2/15/2013

Feminine genius

Sr. Mary Martha has this to say about today's festivities:

We complain all the time about the "War on Christmas" (which starts, if WalMart and Target are any indication, the day after Halloween).  All we really mean by that is that Christmas has become too secular, that the birth of Jesus seems to be in the background, somewhere behind the inflatable Santa and the new flat screen TV.

But the same thing has happened to poor St. Valentine. He is lost under the pile of revealing lingerie, 4 foot teddy bears, boxes of chocolate, roses and massage gift certificates. No matter which St. Valentine we pick, we are actually looking at a man who helped people in need, bringing food and comfort to those in prison, for example.

I think we should take back St. Valentine's day, stop eating cake (it IS Lent, after all), and find something worthwhile to do in the name of love.  A random act of kindness, a donation to a charity, a helping hand, a voice of comfort. No one will be disappointed.

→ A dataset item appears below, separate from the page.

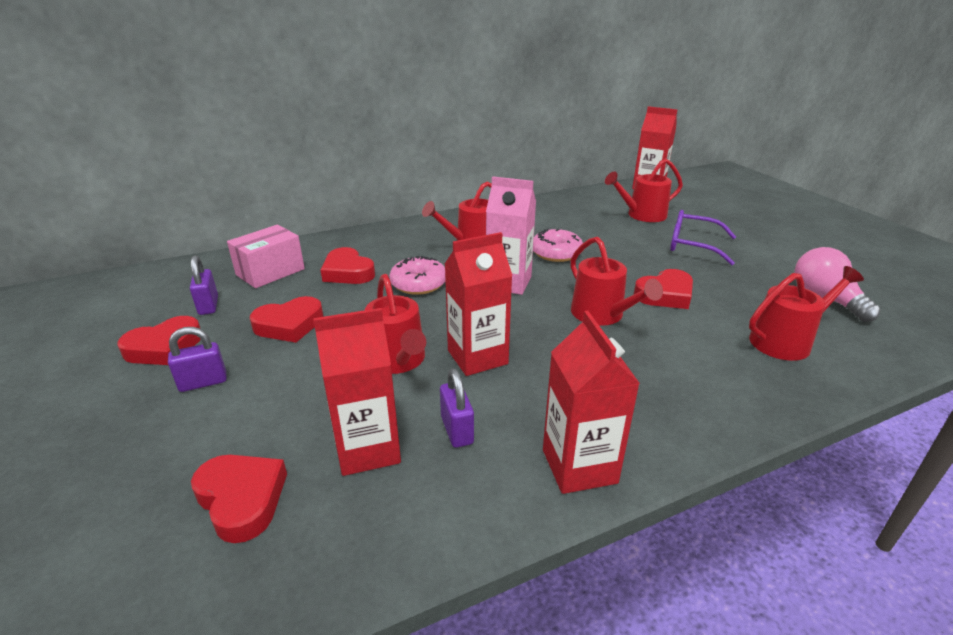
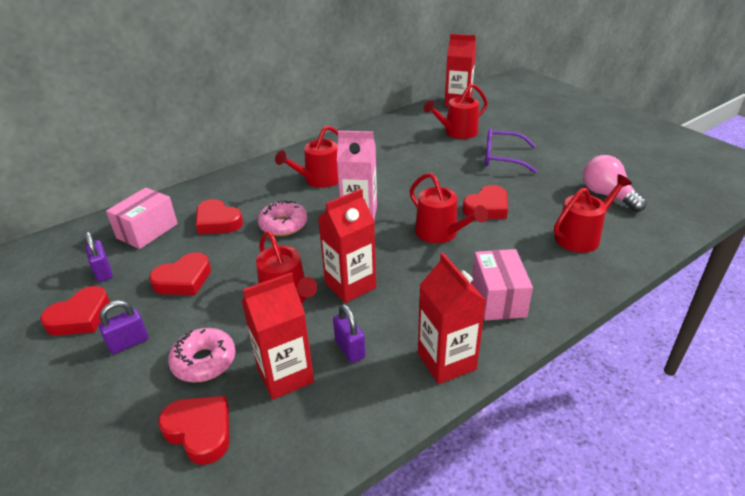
camera: 10 degrees left, 5 degrees up
(556, 253) = (392, 179): pink donut -> pink donut (204, 361)
(663, 399) = (498, 298): none -> pink box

Jen Fulwiler shares this priceless bit of wisdom for Lent:

Lent is not about YOU: When I was a ‘new’ Catholic, I would attempt to offer up numerous things for Lent. Simple, ill-placed logic told me, “The more I offered up, the better the Lent!” Well, in reality, I just ended up frustrating myself…trying to keep up with all those self-imposed rules. I also later realized that these ‘sacrifices’ made me focus way too much on myself and not nearly enough on Jesus and those around me. In a way, I had allowed my offerings to become a competition — within myself (could I REALLY pull this off for 6 weeks!?) and with others (I wonder what they’re giving up…). Make your Lent about Jesus, not about you. Our offerings, sacrifices, prayers, participation should all be things that turn us away from ourselves and point our minds, hearts and bodies toward Christ.

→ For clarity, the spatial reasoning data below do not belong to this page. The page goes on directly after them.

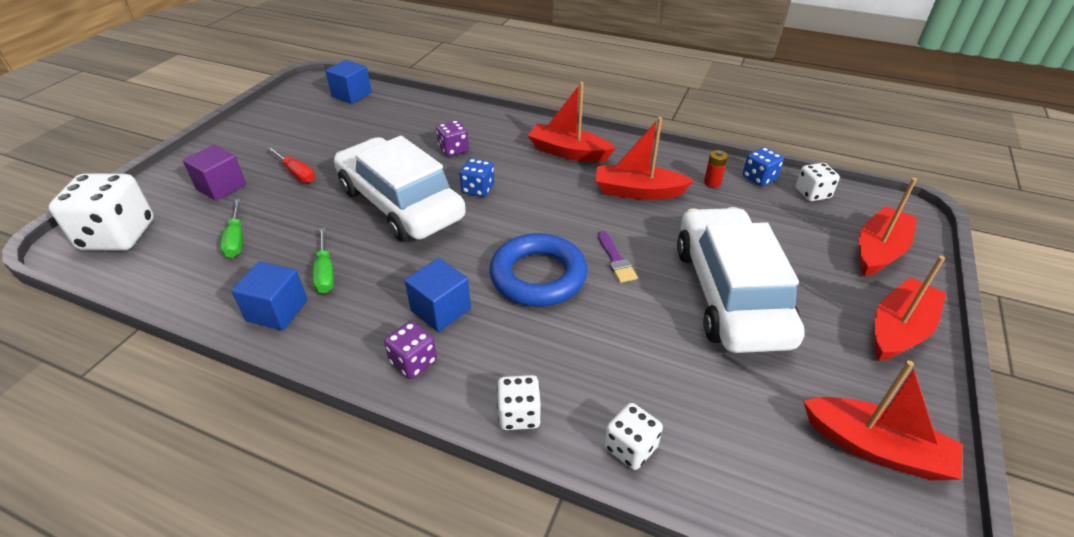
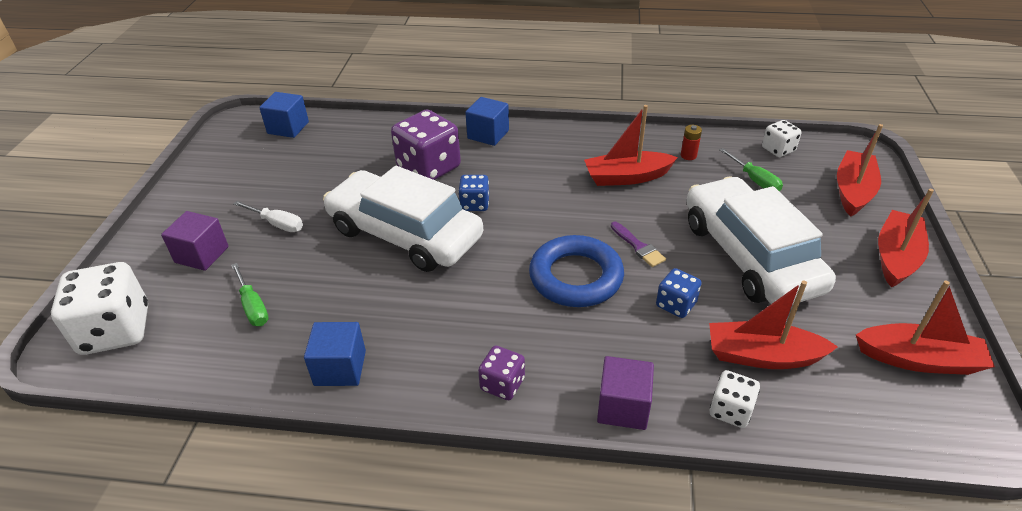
camera: 15 degrees left, 0 degrees up
(297, 173) = (277, 224): red screwdriver -> white screwdriver
(325, 273) = (367, 319): green screwdriver -> green screwdriver (755, 180)
(441, 310) = (501, 329): blue cube -> blue cube (488, 134)
(453, 149) = (429, 168): purple dice -> purple dice, size x1.91
(519, 414) = (623, 407): white dice -> purple cube
(568, 152) = (543, 150): red boat -> red boat (762, 356)
(759, 178) = (727, 143): blue dice -> blue dice (676, 304)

and Kathryn Jean-Lopez shares a message from our Dear Papst:


Later in December, I saw the Holy Father again as one of a few hundred participants in a conference on the Church in the Americas sponsored by the Vatican Pontifical Commission on Latin America and the Knights of Columbus. During his address to us, he almost admonished us. Catholic ‘leaders’: Keep your hearts pure. Surrender yourselves to God so that your leadership belongs to Him. Encounter Christ, for that encounter is at the heart of any evangelical effort. It is our salvation.
That is the challenge of our day. And the women he loves so deeply, the women the Catholic Church loves so unreservedly, play an essential role in this evangelical effort, just as Mary does in salvation history. “At this moment when the human race is under-going so deep a transformation, women impregnated with the spirit of the Gospel can do so much to aid mankind in not falling.” But no one can aid mankind in not falling if she isn’t resting in the Sacred Heart of Christ, if she doesn’t know and love God in the most intimate of ways.
That message to women he gave me was the same message Pope Paul VI delivered at the end of the Second Vatican Council. Only months away from the end of his pontificate, Pope Benedict XVI redelivered it, as if to say: We didn’t communicate this. Women, please hear this. Women live this. Know this. Love this. Love Jesus. Show the world what He proposes by your love for Him and His Word.
We have a great gift for the world in the Church. But the world isn’t hearing it, not even the Catholic world. In his bold act, Pope Benedict opens a window into a pope’s prayer life, into a man’s prayer life. He impresses upon us the essential nature of the examined life, the primacy of prayer.
“Constant conversion is a work of grace, and both the people of the Church and their ordained ministers cooperate in this work of conversion through grace,” George Weigel writes in his new book Evangelical Catholicism, a blueprint for our current moment. “It is Christ the Lord who, through the agency of his priests, forgives sins and restores communion with his Body, the Church. This constant conversion is an essential foundation for works of charity and service, even as those works themselves deepen the evangelical Catholic’s friendship with the Lord Jesus, who commands us to give a cup of water in his name and identifies himself with those whom his people serve.”
Or, as the Holy Father said in his Ash Wednesday homily, the last public Mass of his papacy: “May the invitation to conversion, to ‘return to God with all our heart,’ resonate strongly in us, accepting His grace that makes us new men and women, with the surprising news that is participating in the very life of Jesus.”